London24NEWS

The way forward for Royal Mail ought to be a high election situation: ALEX BRUMMER

Of all the takeover battles on the table at present, there is none more significant to Britain than the proposed £3.6billion sell-off of International Distribution Services, the owner of the Royal Mail, to Czech billionaire Daniel Kretinsky.

The passive way in which the board agreed to the deal and feeble undertakings made by Kretinsky is disgraceful.

Chairman Keith Williams and his team should step down and make way for a new slate of director more capable of running a vital utility in the interests of all stakeholders, including the consumers and posties.

The rush to get the deal done parallels the election timetable. Under normal circumstances, this is a transaction which would have commanded the full attention of the Commons Business Committee, with testimony from all the protagonists, including Kretinsky and his operations chief Roman Silha. 

The fallout from such hearings, focusing on the fate of an institution serving the country for 508 years, would have been enough to kill it in its tracks.

Vital utility: Czech billionaire Daniel Kretinsky's £3.6bn offer for Royal Mail-owner International Distribution Services has been approved by the company's board

Vital utility: Czech billionaire Daniel Kretinsky’s £3.6bn offer for Royal Mail-owner International Distribution Services has been approved by the company’s board

The election has brought the workings of the Commons, Whitehall and the regulator Ofcom to a halt. 

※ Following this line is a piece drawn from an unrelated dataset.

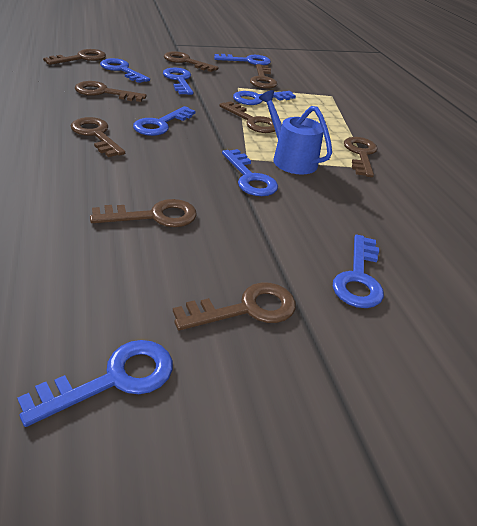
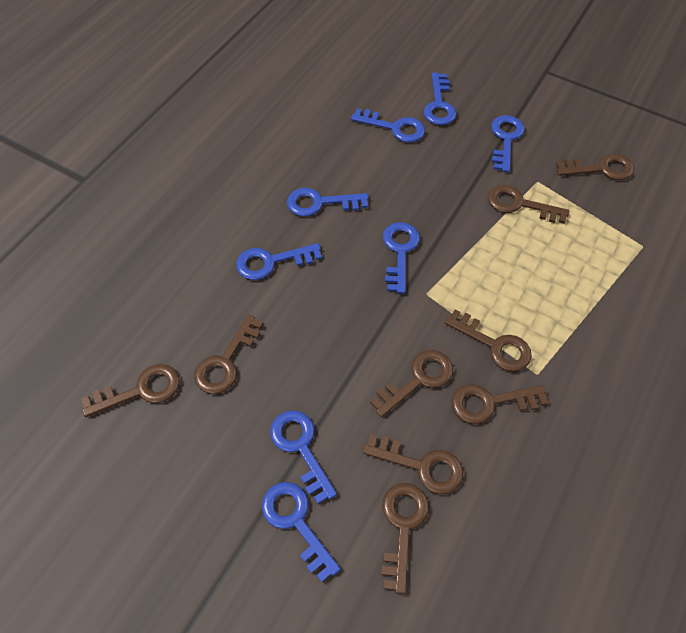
blue watering can: 1 -> 0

There are no such barriers to a City deal which is in danger of sneaking under the wire while government is otherwise engaged. 

Such a sale, with a huge impact on the NHS and the operations of HMRC, should have commanded the attention of government and opposition. 

Instead, there have been mealy mouthed words from the Chancellor Jeremy Hunt and waffle about the UK need to attract overseas capital.

Ownership of the Royal Mail ought be an open goal for a prospective Labour government, partly funded by the unions. 

Labour’s economic team, headed by Rachel Reeves and Jonathan Reynolds, have behaved like rabbits in the headlights, afraid perhaps of upsetting the notion that Keir Starmer’s party is business friendly. 

Ownership of the Royal Mail should be a top issue in a campaign dominated by vacuous pledges.

Fashion fandango

A listing with a valuation of £50billion in London was always going to be irresistible to the City and Britain’s politicians.

So an initial public offering for Singapore-based fast fashion champion Shein always was likely to be embraced.

For the last several years, much of the traffic has been in the opposite direction with many executives seeking the get-rich-quick pay scales in the US. 

Justifying high pay in London is more difficult as protests about the £8.2million package for Centrica chief executive Chris O’Shea demonstrates.

The issues about Shein are complex. Chairman Donald Tang and founder Chris Xu were always going to find a New York float a big ask. 

A rabidly anti-Chinese mood in the US was a high hurdle. Even though Shein is based in Singapore, its engine is in the People’s Republic and suspicions about working conditions run deep.

There can be no pretence that UK investors feel any less strongly about any of this. Boohoo found itself under heavy fire over conditions in its factories. 

The Rana Plaza collapse in Bangladesh in 2013 cast a harsh light on conditions there and led Primark among others to insist on higher building and factory standards.

Tang has made a big effort to court both government and Labour politicians, including shadow Business Secretary Reynolds. 

There will be an intense glare on Shein, known for its cheap disposable fashion. But the UK pays scant attention to production of other goods made in China, ranging from electric vehicles to laptops. Picking and choosing is hypocritical. 

Shein will provide a much needed confidence boost to an under-valued equity market.

Music stopped

One couldn’t but notice the fulsome death notices for musical philanthropist Sir Ian Stoutzker. 

He was the first investment banker I ever interviewed in the gung-ho days of the Barber boom of the 1970s. 

He was among a quad of executives who ran the investment bank Keyser Ullmann, rescued by the Bank of England when the property bubble burst. 

His career was resurrected during a stint at another financial group Dawnay Day which acquired remnants of Keyser’s operations.

Property booms and busts are an enduring feature of free market capitalism as the Chinese are learning.